“Mostly peaceful protests.”
“These are peaceful protesters.”
“Police move in as mostly peaceful protests intensify.”
Am I the only one who thinks this all sound disturbingly familiar?
2001 seems like another lifetime, but for those of us who had already hit adulthood it is burned into our memories as a monumental moment in our lives. When the towers fell we had our illusion of safety ripped out from under us in the most infuriating and tragic of ways. For a couple of weeks afterward it seemed the entire nation was united in rage and grief. Even those who hated George Bush (remember when he wasn’t just the cute old man who paints portraits? The shifting sands of time are strange) were enraged that something like this could happen on our soil. It wasn’t all kumbaya, but it wasn’t as divisive as it would eventually become.
In a few breaths we went from national pride and unity to pointing fingers. The 9/11 hijackers had destroyed thousands of lives in the name of Islam, but suddenly we weren’t allowed to mention that. Islamic terrorists, emboldened by the attack, began launching satellite attacks around the globe. London, Paris, Germany and Ft.Hood, among other places. Some were highly coordinated with mass casualties, others were “lone wolf” attackers who used machetes or vehicles to kill and maim. In the aftermath of every single violent act the media and political narrative became rote. “Islam is the religion of peace” became a mantra, even as we were simultaneously watching innocent citizens lose their lives to those who loudly and proudly declared their violence to be prompted by their faith. In Paris, 12 people were brutally murdered for the “sin” of printing a cartoon about Muhammed, but the media worked overtime to bury that lede and the mantra became a drumbeat:
Religion of peace, religion of peace, religion of peace…wash, rinse, repeat.
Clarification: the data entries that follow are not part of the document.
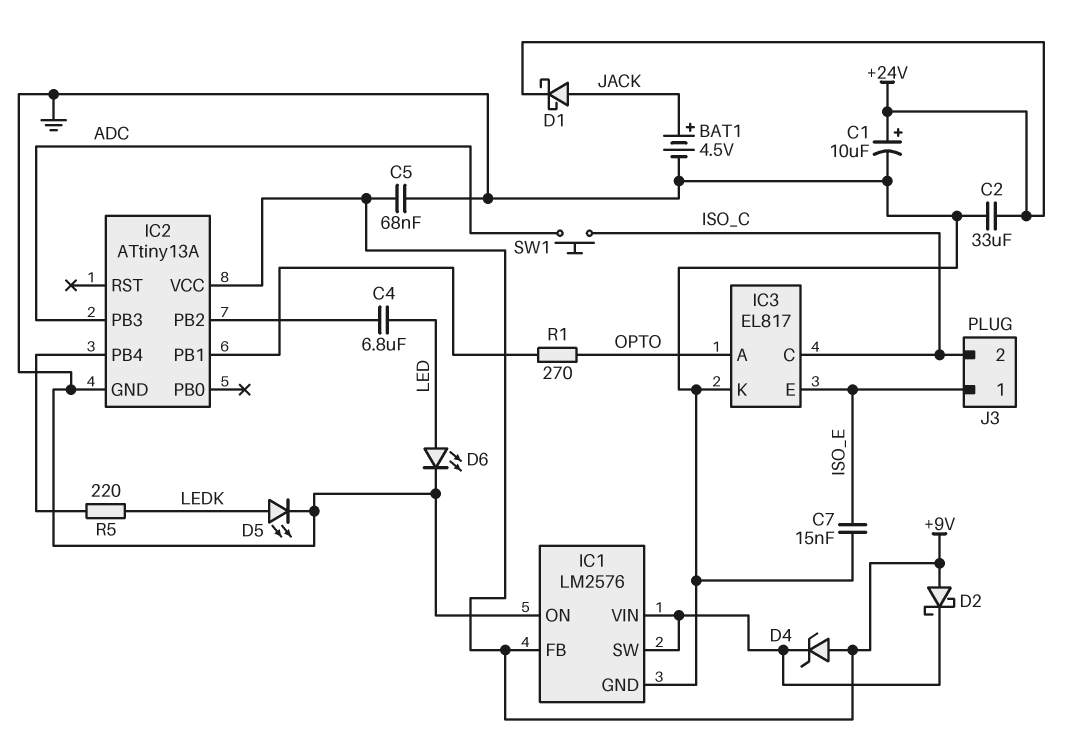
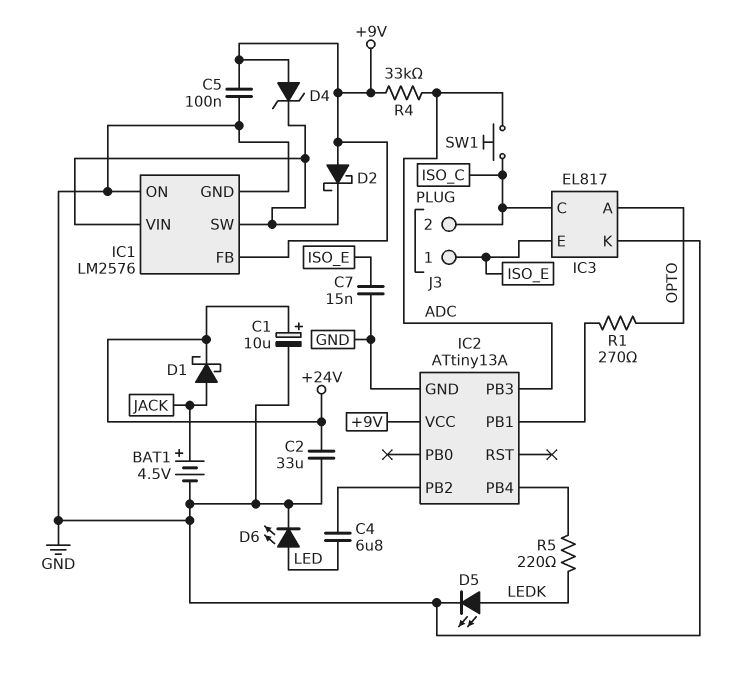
C5: 68nF (+9V, GND) -> 100nF (+9V, GND)
R4: none -> 33k (+9V, ADC)

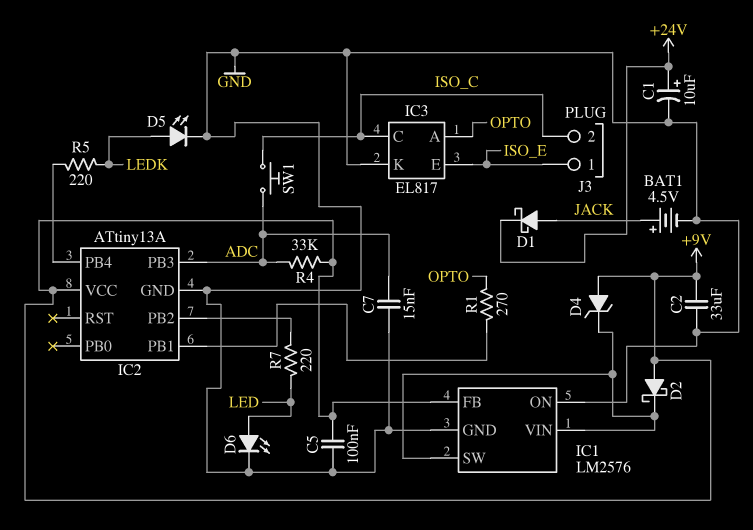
C2: 33uF (+24V, GND) -> 33uF (+9V, GND)
C4: 6.8uF (IC2/PB2, LED) -> none
C7: 15nF (GND, ISO_E) -> 15nF (ADC, GND)
R7: none -> 220 (IC2/PB2, LED)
We were being gaslighted at every turn. What we were watching with our very own eyes did not match up with the political narrative being shoved down our throats. You could not watch one report or press conference that did not begin or end with “Islam is the religion of peace” and it was confusing at best, infuriating at worst. Liberal media transformed the tragedies into a “left vs. right” battle instead of a “civilized vs. uncivilized” battle. The narrative would not be bent to the truth and to this day remains so.
Here we are in 2020 and what’s old is new again. In the wake of George Floyd’s murder (remember him? The corporate media sure doesn’t anymore) nearly all of America was united in outrage. Even those who don’t care for the police brutality narrative agreed that Floyd’s case was abhorrent and deserved justice. Like 9/11, the unity was short lived. Black Lives Matter merged with Antifa, riots and destruction broke out and suddenly we find ourselves right back at the beginning with that same old mantra slightly modified:
Peaceful protests, peaceful protests, peaceful protests…wash, rinse, repeat.
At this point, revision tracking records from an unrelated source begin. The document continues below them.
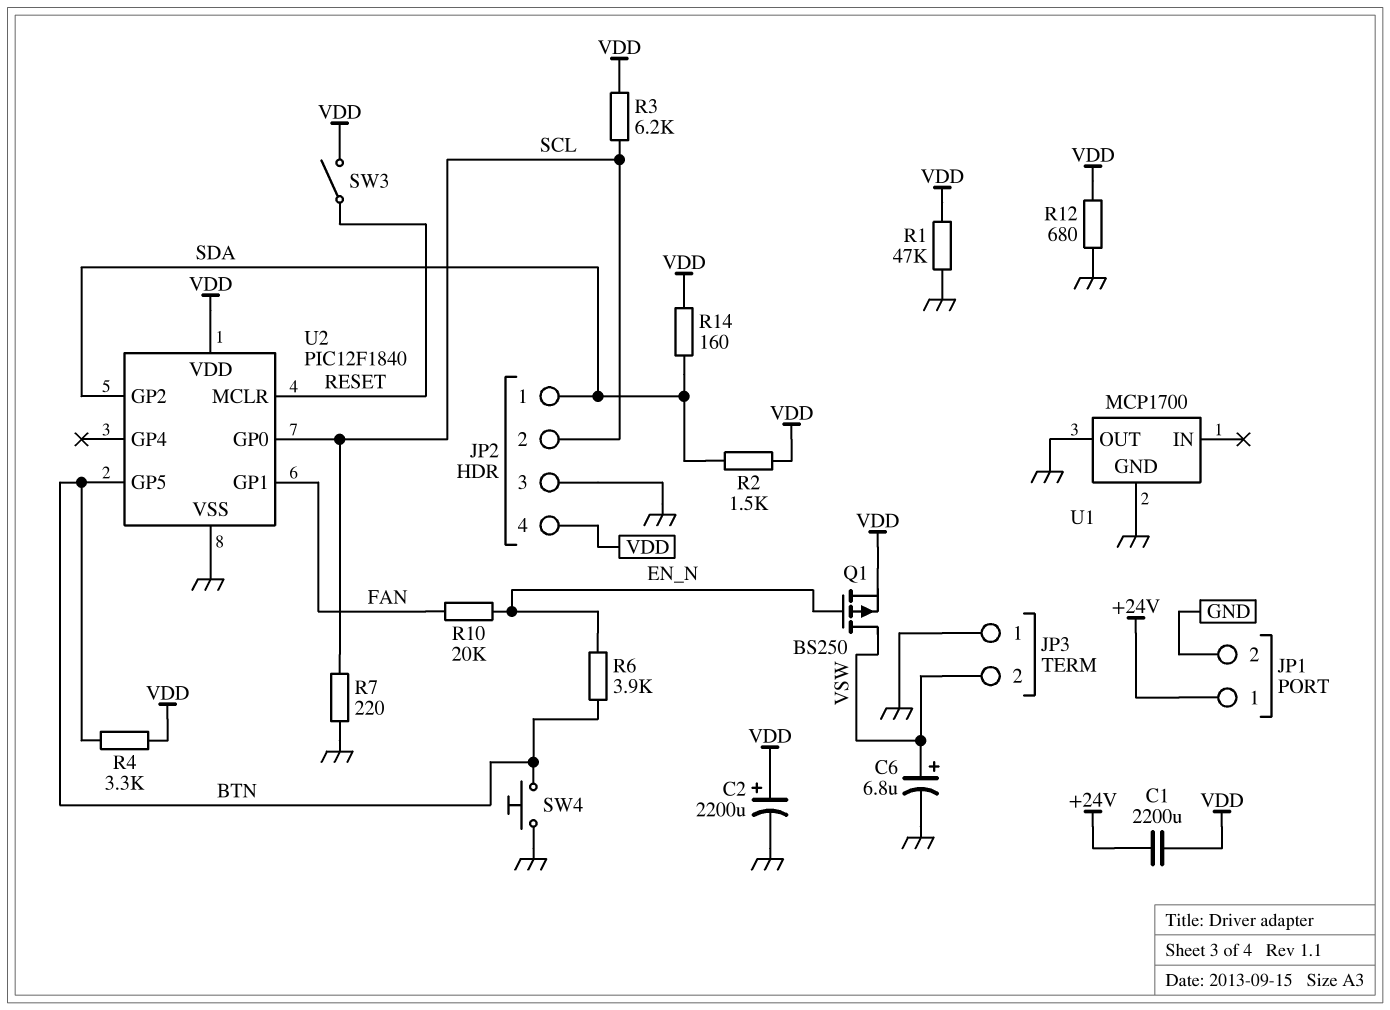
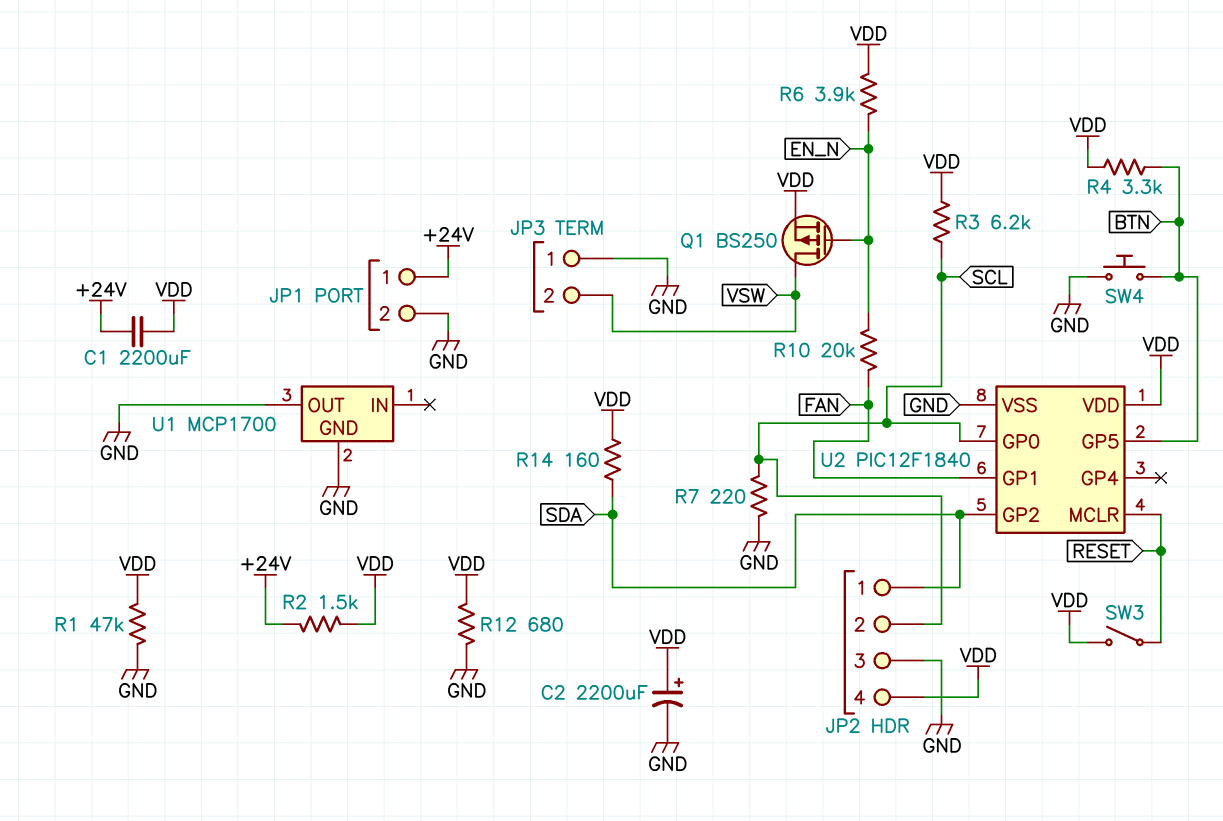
C6: 6.8uF (plus VSW, minus GND) -> none
R2: 1.5k (SDA, VDD) -> 1.5k (+24V, VDD)
R6: 3.9k (BTN, EN_N) -> 3.9k (EN_N, VDD)

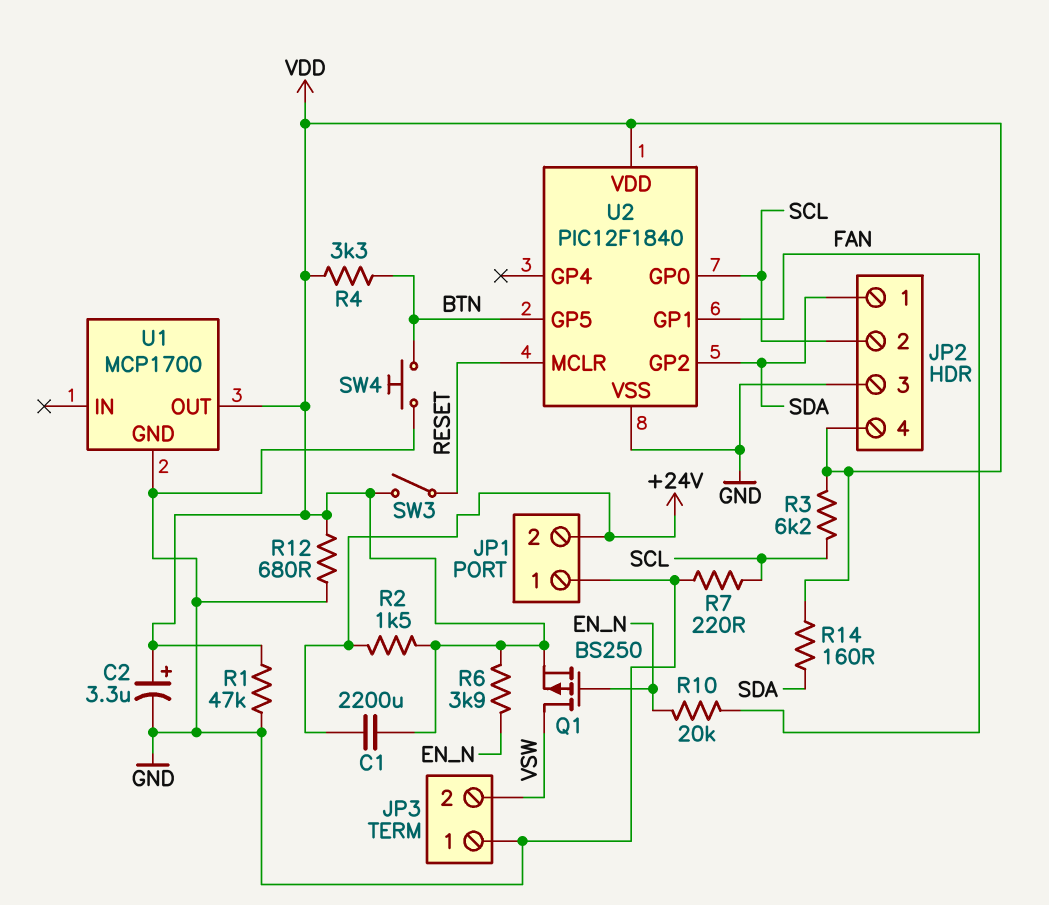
C2: 2200uF (plus VDD, minus GND) -> 3.3uF (plus VDD, minus GND)
JP1 pin 1: +24V -> GND
JP1 pin 2: GND -> +24V
U1 pin OUT: GND -> VDD

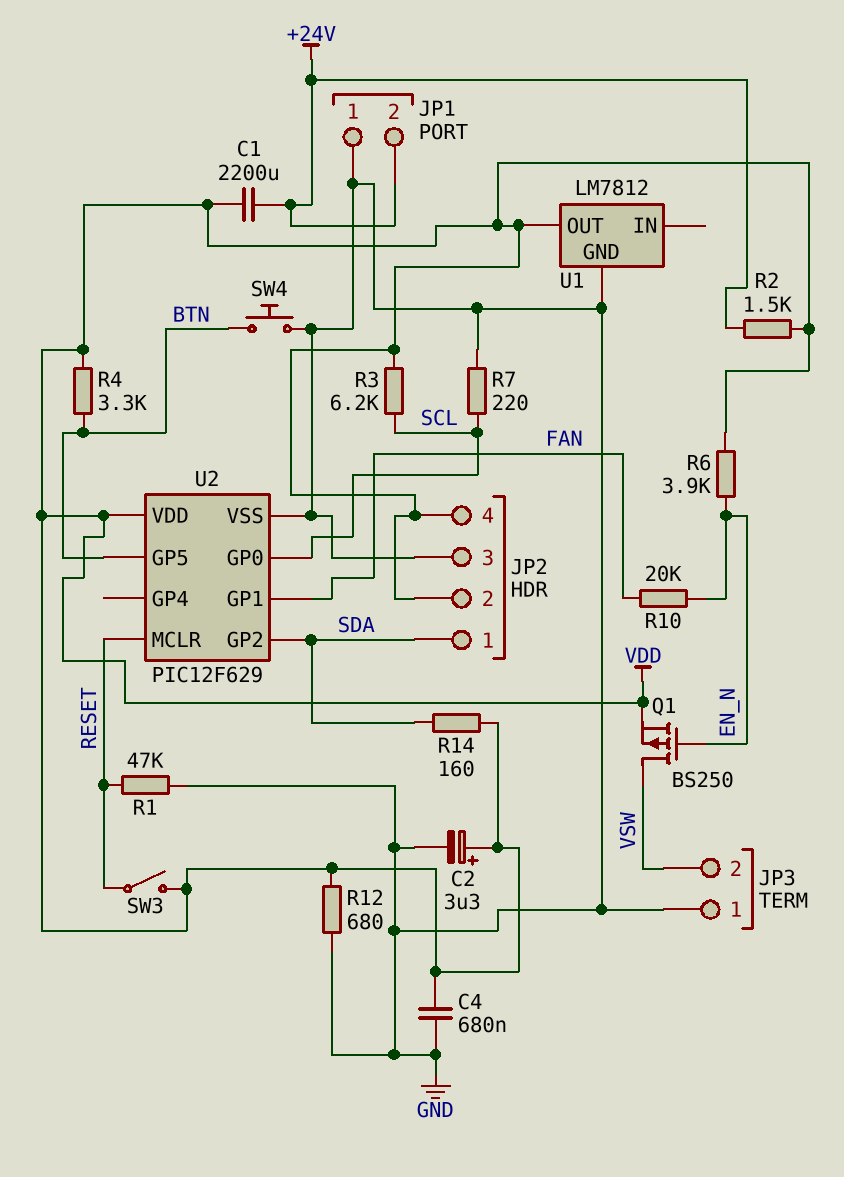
C4: none -> 680nF (GND, VDD)
JP2 pin 2: SCL -> VDD
R1: 47k (GND, VDD) -> 47k (GND, RESET)
U1: MCP1700 -> LM7812
U2: PIC12F1840 -> PIC12F629

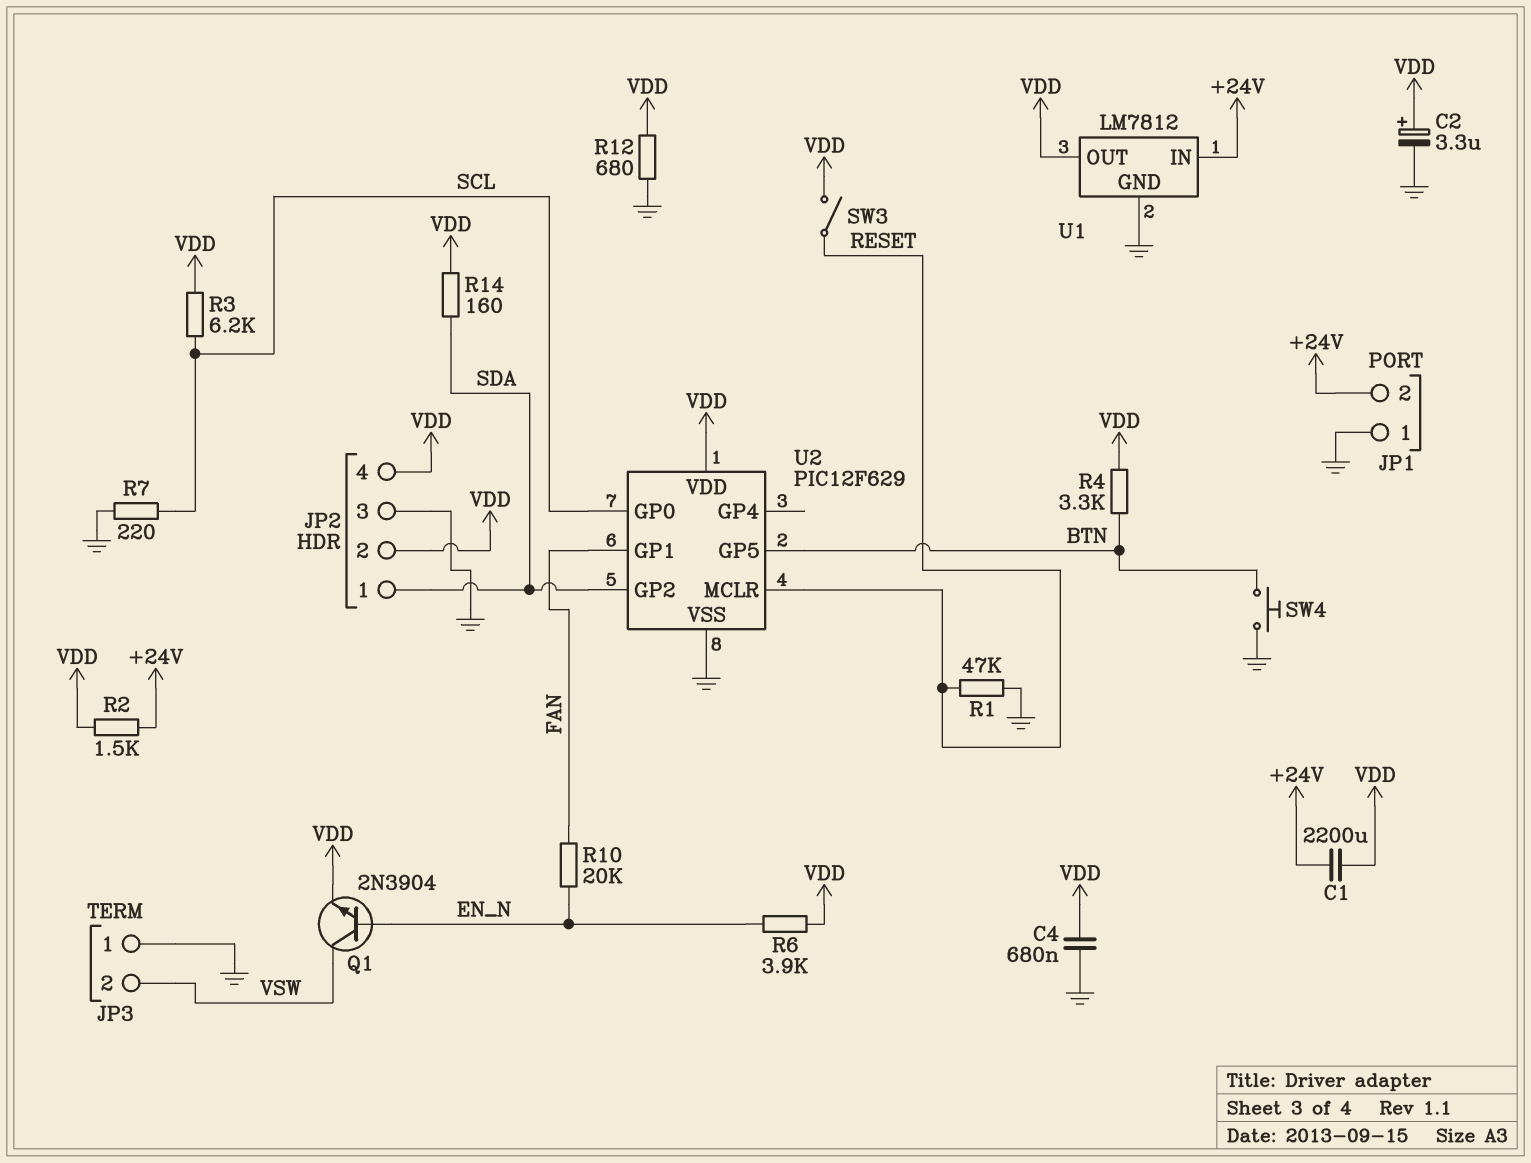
Q1: PMOS BS250 (G EN_N, D VSW, S VDD) -> NPN 2N3904 (B EN_N, C VSW, E VDD)
U1 pin IN: none -> +24V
We are repeatedly chastised to not believe our “lying” eyes. The narrative has become so ridiculously partisan that even as buildings burn behind them, corporate media reporters fall over backwards to assure you that the “protests” are peaceful.
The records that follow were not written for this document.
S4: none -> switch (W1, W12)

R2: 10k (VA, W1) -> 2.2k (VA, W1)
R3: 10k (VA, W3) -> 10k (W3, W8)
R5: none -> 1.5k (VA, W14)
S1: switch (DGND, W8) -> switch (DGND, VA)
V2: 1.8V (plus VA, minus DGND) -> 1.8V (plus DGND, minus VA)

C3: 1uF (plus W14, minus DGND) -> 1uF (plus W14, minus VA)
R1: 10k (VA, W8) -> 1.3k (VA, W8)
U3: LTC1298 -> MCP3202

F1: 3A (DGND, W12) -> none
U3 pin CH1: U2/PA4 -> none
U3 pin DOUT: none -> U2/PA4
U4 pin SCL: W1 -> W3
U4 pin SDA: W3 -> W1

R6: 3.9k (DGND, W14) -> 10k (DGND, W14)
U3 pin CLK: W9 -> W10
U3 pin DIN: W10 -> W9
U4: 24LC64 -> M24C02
Mr.Baghdad Bob goes to America.
It’s becoming a cliche on the right at this point, but it’s not Trump or Congress or your annoying neighbor who is dividing us. It is the media. Being enraged by and opposed to the burning and destruction of small business that people have worked their entire lives to keep open shouldn’t be partisan. It isn’t partisan, and yet the media makes it partisan by telling us that to be opposed to anarchy and the violent destruction of public and private property means being pro-conservative and/or pro-Trump. It’s insanity and Americans are acting accordingly. Everyone is going crazy these days because nothing makes sense.
What happens to the traditional (and successful) bonds of a civilized society when our journalism sector constantly chastises people for believing their own eyes?
Chaos. That is what happens. Chaos, bitterness and division. When no one can speak honestly without fear, more and more people retreat to the fringes, leaving a huge gap in the middle. That gap is widening every day and it’s not because Trump can’t control himself on Twitter.
The fringes are becoming bloated because the corporate media will not allow for an honest discussion of facts accompanied with all the good and bad ideas that come along with normal, natural political discourse. They are literally driving people towards rage because few things are more infuriating than being told you’re too stupid to understand what you’re looking directly at.
What goes around comes around. Everything old is new again. There is nothing new under the sun.
Pick your cliche, the fatigue is still the same. We’re lost in a forest of absurdity and walking in circles.